Helen Lofts, founder of Devon-based waterwear brand Davy J, says she had these same concerns long before other brands were opening their eyes to the gravity of the issues surrounding the fashion industry’s designs and supply chains. A circular economy advocate, economist, and wild swimming enthusiast, Helen is passionate about creating a less wasteful, more sustainable approach to business. It was thanks to these passions coupled with frustration with fashionable swimsuits that couldn’t keep up with her adventurous side that she came up with the concept for Davy J.
“I wanted to create swimwear that not only looks good but is practical,” says Helen. “Pieces that will survive a dive and stay on in the waves or handle chasing around kids at the beach.” This is something that has become particularly relevant for Helen now that she is navigating running a fast-growing apparel brand while juggling life with a new-born.
Named after Davy Jones Locker, an idiom for the bottom of the sea, the fledgling business was born in 2017. Developing the first collection from a nylon yarn that was 100 per cent regenerated from waste, Davy J was one of the first UK brands to champion and produce swimwear using a sustainable material of this kind. Chalking up numerous awards for sustainability and entrepreneurship, the business has grown from strength to strength and now boasts a loyal brand following with a string of celebrity ambassadors and partnerships with large retailers like John Lewis.

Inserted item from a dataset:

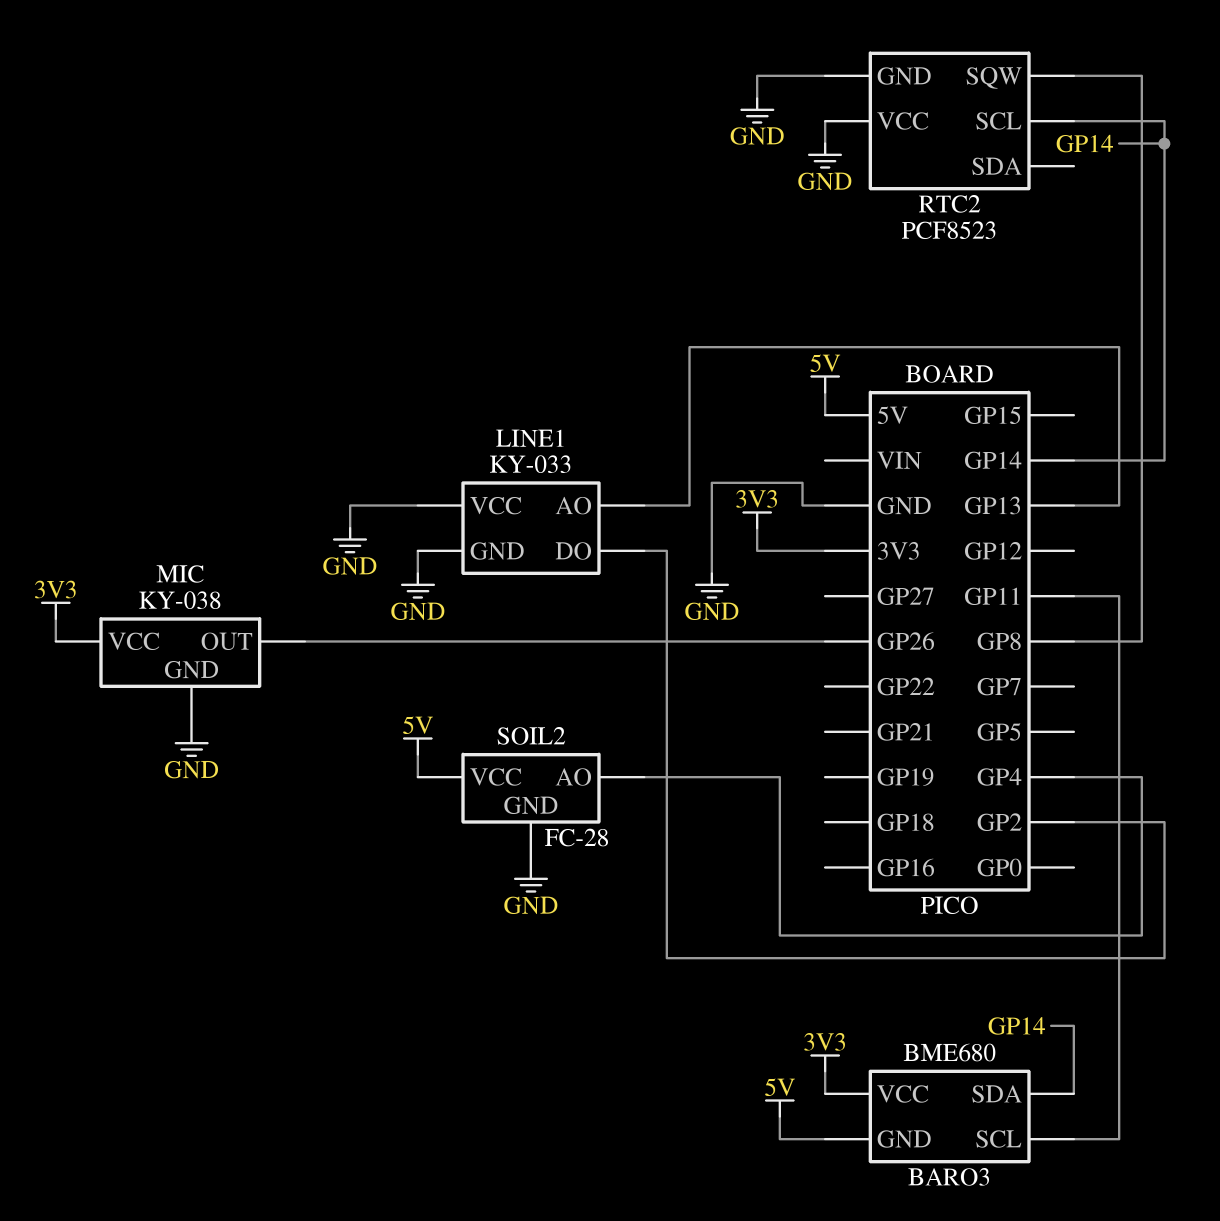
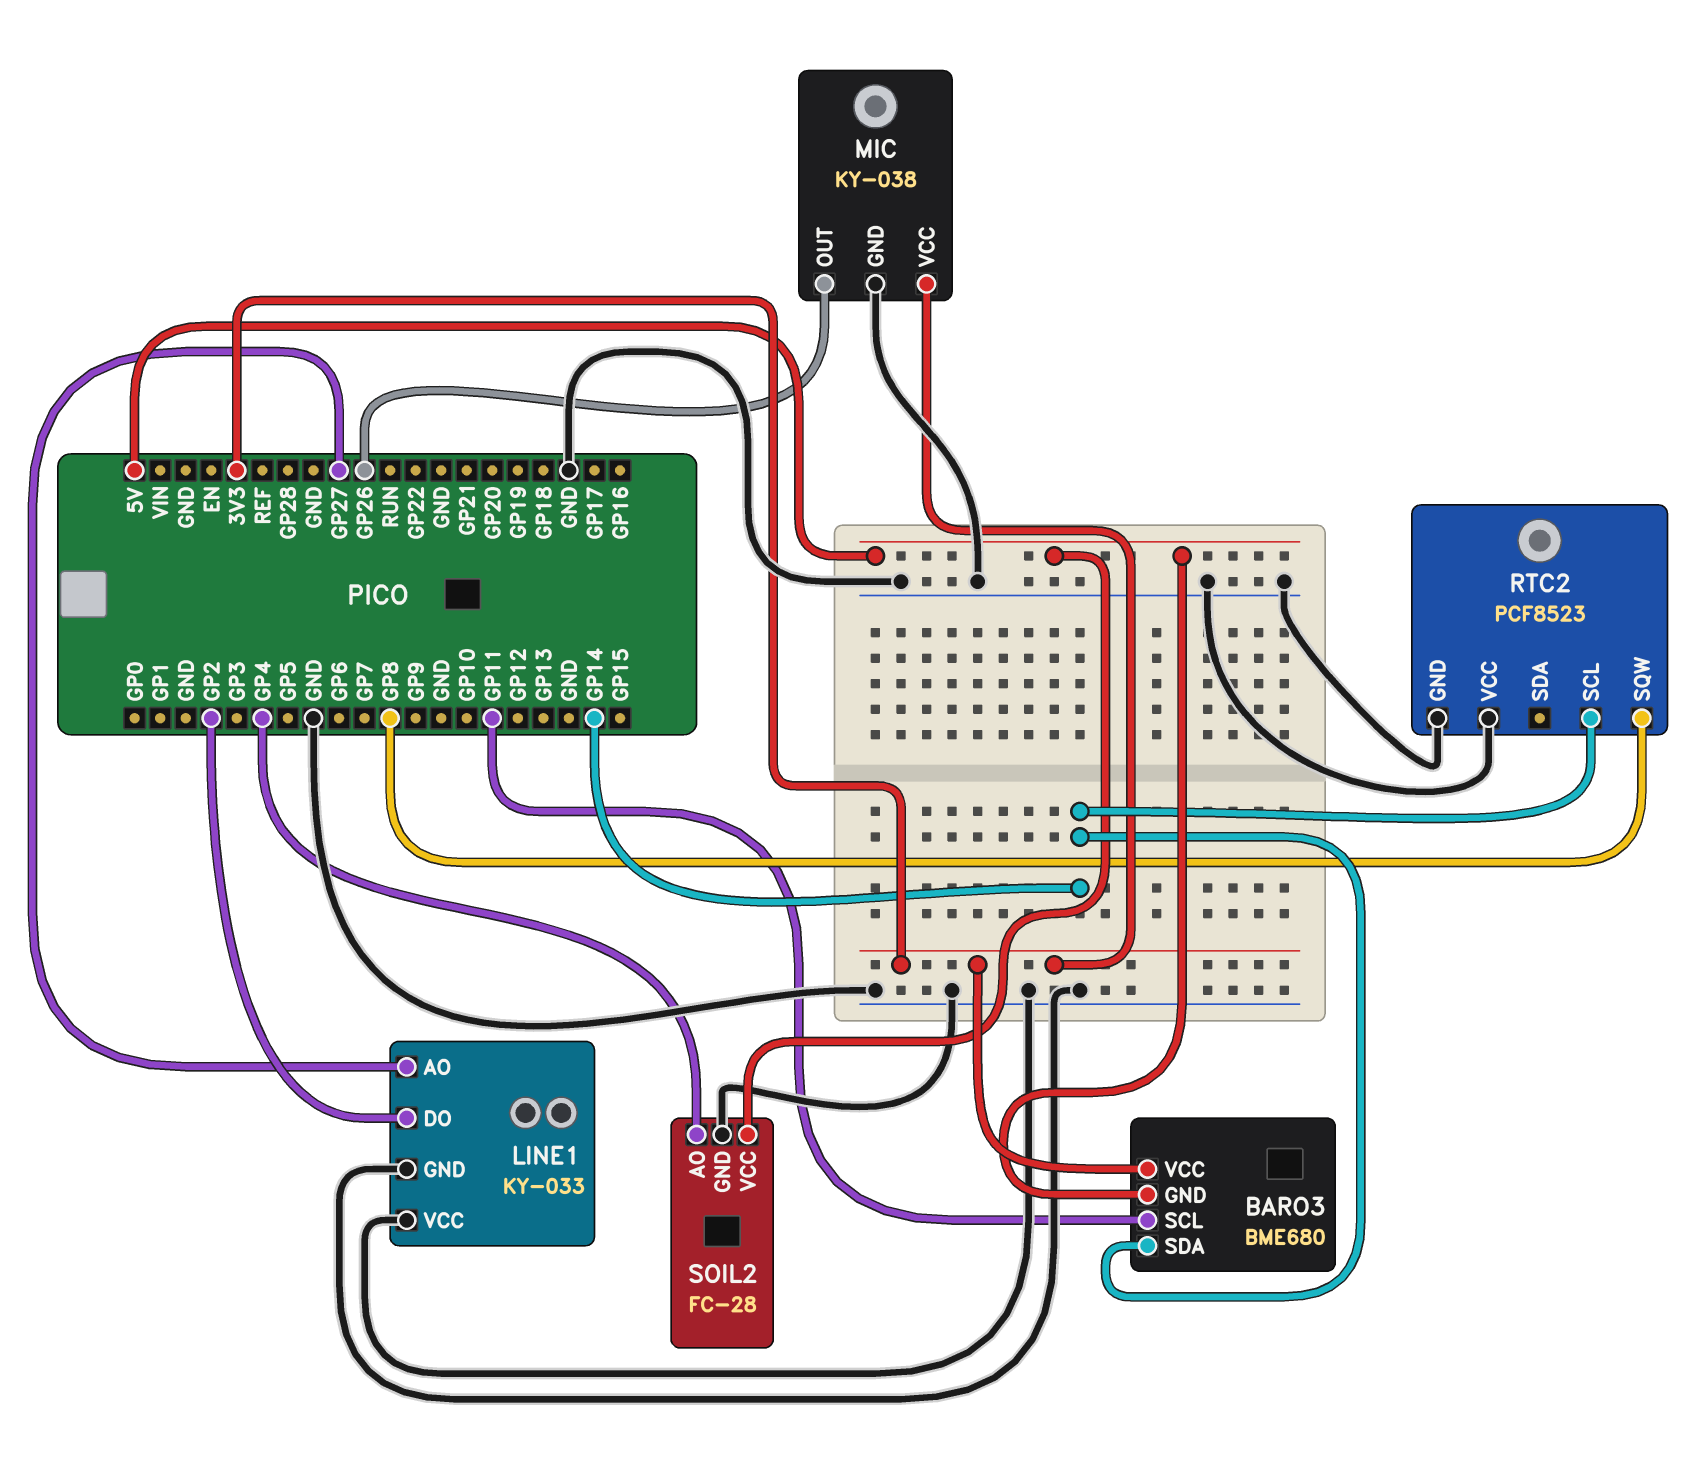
LINE1 pin AO: GP13 -> GP27

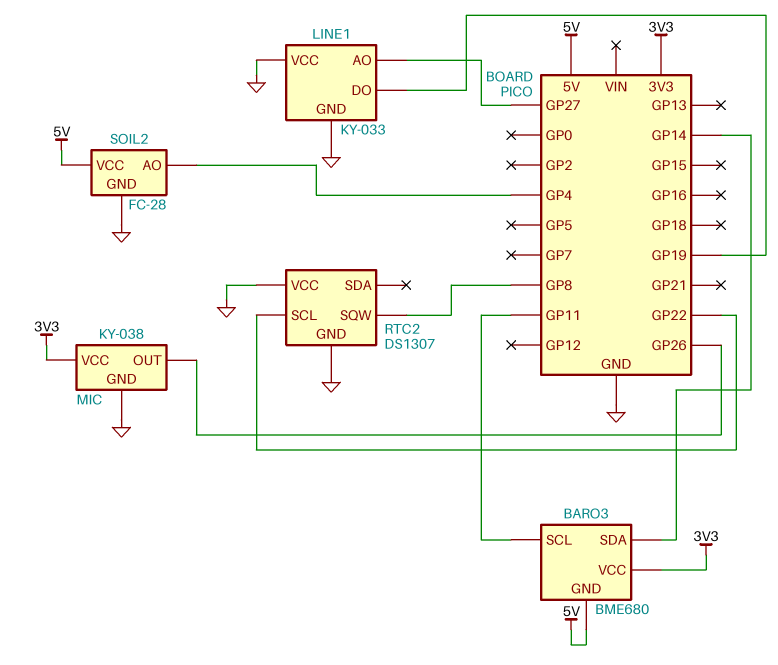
LINE1 pin DO: GP2 -> GP19
RTC2: PCF8523 -> DS1307
RTC2 pin SCL: GP14 -> GP22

The environment is, and always has been, very much a core value of Davy J’s business strategy. Working with suppliers that uphold Davy J’s sustainable practices, the carbon life cycle of each style is taken into consideration. The impact of emission-heavy processes, such as yarn processing, fabric production, and dyeing, is reduced by vendors committed to innovative environmental policies.
For example, Davy J’s fabric mill only uses renewable energy, produces its own electricity internally (enough to light up 12 Eiffel Towers a year), and recycles 83 per cent of its water and 99 per cent of waste from production.
Based in an old waterfront sail loft in Plymouth, appropriately backing onto the Tamar River and surrounded by other independent marine industry businesses, the Davy J warehouse doubles up as a design studio and base for a small team dedicated to getting consumers kitted up in a swimsuit style to suit their body.
“Davy J is all about developing an authentic connection with the water and inspiring others to do the same,” explains Helen. “We want everyone who wears one of our suits to be able to feel confident and fabulous in the water.”
The brand frequently uses local women, rather than models, for campaign photoshoots, believing that this adds to its relatability as well as building community and connection, both with other women and the water itself.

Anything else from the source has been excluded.